Commit Graph

84 Commits

Author SHA1 Message Date
Ed Cashin 0d555ecfa4 aoe: manipulate aoedev network stats under lock
With this bugfix in place the calculation of the criterion for "lateness"
is performed under lock.  Without the lock, there is a chance that one of
the non-atomic operations performed on the round trip time statistics
could be incomplete, such that an incorrect lateness criterion would be
calculated.

Without this change, the effect of the bug would be rare unecessary but
benign retransmissions.

Signed-off-by: Ed Cashin <ecashin@coraid.com>
Signed-off-by: Andrew Morton <akpm@linux-foundation.org>
Signed-off-by: Linus Torvalds <torvalds@linux-foundation.org>
2012-12-17 17:15:24 -08:00
Ed Cashin 2292a7e109 aoe: err device: include MAC addresses for unexpected responses
The /dev/etherd/err character device provides low-level information about
normal but sometimes interesting AoE command retransmits and "unexpected
responses", i.e., responses for packets that have already been
retransmitted.

This change adds MAC addresses to the messages about unexpected responses,
so that when they occur, it's more easy to determine the network paths to
which they belong.

Signed-off-by: Ed Cashin <ecashin@coraid.com>
Signed-off-by: Andrew Morton <akpm@linux-foundation.org>
Signed-off-by: Linus Torvalds <torvalds@linux-foundation.org>
2012-12-17 17:15:24 -08:00
Ed Cashin 3a0c40d2d2 aoe: improve network congestion handling
The aoe driver already had some congestion handling, but it was limited in
its ability to cope with the kind of congestion that can arise on more
complex networks such as those involving paths through multiple ethernet
switches.

Some of the lessons from TCP's history of development can be applied to
improving the congestion control and avoidance on AoE storage networks.
These changes use familar concepts from Van Jacobson's "Congestion
Avoidance and Control" paper from '88, without adding significant
overhead.

This patch depends on an upcoming patch that covers the failover case when
AoE commands being retransmitted are transferred from one retransmit queue
to another.  Another upcoming patch increases the timing accuracy.
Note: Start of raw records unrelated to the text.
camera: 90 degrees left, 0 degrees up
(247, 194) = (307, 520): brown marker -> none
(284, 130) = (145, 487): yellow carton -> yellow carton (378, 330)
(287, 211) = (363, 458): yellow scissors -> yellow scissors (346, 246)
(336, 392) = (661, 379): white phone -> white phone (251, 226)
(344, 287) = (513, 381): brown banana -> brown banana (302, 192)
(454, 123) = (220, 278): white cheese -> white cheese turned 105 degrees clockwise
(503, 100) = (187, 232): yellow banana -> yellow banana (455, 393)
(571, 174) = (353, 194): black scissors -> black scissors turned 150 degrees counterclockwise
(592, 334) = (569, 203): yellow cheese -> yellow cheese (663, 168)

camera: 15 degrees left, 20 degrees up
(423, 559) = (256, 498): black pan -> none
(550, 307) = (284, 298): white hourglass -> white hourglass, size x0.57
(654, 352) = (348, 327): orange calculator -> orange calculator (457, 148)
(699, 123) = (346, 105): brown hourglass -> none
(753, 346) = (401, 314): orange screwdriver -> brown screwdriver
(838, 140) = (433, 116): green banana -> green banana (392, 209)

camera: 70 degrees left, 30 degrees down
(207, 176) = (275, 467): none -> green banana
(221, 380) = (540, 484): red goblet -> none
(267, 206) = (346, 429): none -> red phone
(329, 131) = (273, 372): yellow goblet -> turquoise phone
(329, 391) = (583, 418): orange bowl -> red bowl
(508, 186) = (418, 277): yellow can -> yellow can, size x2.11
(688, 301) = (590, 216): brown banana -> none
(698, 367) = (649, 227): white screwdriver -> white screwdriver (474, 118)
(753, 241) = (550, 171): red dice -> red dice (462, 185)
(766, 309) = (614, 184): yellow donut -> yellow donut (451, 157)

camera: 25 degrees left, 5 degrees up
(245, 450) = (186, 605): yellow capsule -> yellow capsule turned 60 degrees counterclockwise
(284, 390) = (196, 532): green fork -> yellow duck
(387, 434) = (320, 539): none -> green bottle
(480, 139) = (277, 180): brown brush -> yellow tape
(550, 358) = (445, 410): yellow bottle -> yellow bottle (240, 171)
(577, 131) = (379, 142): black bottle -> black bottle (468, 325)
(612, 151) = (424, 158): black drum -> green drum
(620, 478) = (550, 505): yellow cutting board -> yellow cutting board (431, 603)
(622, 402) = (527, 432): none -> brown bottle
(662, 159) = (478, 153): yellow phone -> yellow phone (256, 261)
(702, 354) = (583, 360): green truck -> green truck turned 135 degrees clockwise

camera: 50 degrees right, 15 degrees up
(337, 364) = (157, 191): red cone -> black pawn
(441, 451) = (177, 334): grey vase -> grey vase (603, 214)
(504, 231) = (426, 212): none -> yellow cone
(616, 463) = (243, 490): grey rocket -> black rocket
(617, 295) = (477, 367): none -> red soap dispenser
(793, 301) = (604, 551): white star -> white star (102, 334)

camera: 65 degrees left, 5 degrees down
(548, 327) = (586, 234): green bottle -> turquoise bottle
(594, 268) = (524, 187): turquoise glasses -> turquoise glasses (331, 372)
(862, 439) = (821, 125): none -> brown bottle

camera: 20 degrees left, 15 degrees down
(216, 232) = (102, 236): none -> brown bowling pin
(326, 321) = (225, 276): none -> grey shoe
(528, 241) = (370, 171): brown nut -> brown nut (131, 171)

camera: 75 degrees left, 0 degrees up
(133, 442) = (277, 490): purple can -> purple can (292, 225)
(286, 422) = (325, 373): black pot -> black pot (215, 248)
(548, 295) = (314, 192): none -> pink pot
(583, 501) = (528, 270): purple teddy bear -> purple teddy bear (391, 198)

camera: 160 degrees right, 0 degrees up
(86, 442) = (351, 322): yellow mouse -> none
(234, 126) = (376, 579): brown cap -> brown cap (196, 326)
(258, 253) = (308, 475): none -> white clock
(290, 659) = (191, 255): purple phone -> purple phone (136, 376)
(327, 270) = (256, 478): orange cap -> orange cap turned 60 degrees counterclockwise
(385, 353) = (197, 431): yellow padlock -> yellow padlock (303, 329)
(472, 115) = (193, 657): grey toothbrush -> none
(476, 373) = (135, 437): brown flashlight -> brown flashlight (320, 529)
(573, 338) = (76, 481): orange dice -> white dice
Signed-off-by: Ed Cashin <ecashin@coraid.com>
Signed-off-by: Andrew Morton <akpm@linux-foundation.org>
Signed-off-by: Linus Torvalds <torvalds@linux-foundation.org>
2012-12-17 17:15:24 -08:00
Ed Cashin 667be1e757 aoe: provide ATA identify device content to user on request
Make the aoe driver follow expected behavior when the user uses ioctl to
get the ATA device identify information, allowing access to model, serial
number, etc.

Signed-off-by: Ed Cashin <ecashin@coraid.com>
Signed-off-by: Andrew Morton <akpm@linux-foundation.org>
Signed-off-by: Linus Torvalds <torvalds@linux-foundation.org>
2012-12-17 17:15:24 -08:00
Ed Cashin a04b41cd2c aoe: whitespace cleanup
Signed-off-by: Ed Cashin <ecashin@coraid.com>
Signed-off-by: Andrew Morton <akpm@linux-foundation.org>
Signed-off-by: Linus Torvalds <torvalds@linux-foundation.org>
2012-12-17 17:15:24 -08:00
Ed Cashin d437962504 aoe: cleanup: remove unused ata_scnt function
Signed-off-by: Ed Cashin <ecashin@coraid.com>
Signed-off-by: Andrew Morton <akpm@linux-foundation.org>
Signed-off-by: Linus Torvalds <torvalds@linux-foundation.org>
2012-12-17 17:15:24 -08:00
Ed Cashin 1b8a1636ce aoe: update cap on outstanding commands based on config query response
The ATA over Ethernet config query response contains a "buffer count"
field reflecting the AoE target's capacity to buffer incoming AoE
commands.

By taking the current value of this field into accound, we increase
performance throughput or avoid network congestion, when the value
has increased or decreased, respectively.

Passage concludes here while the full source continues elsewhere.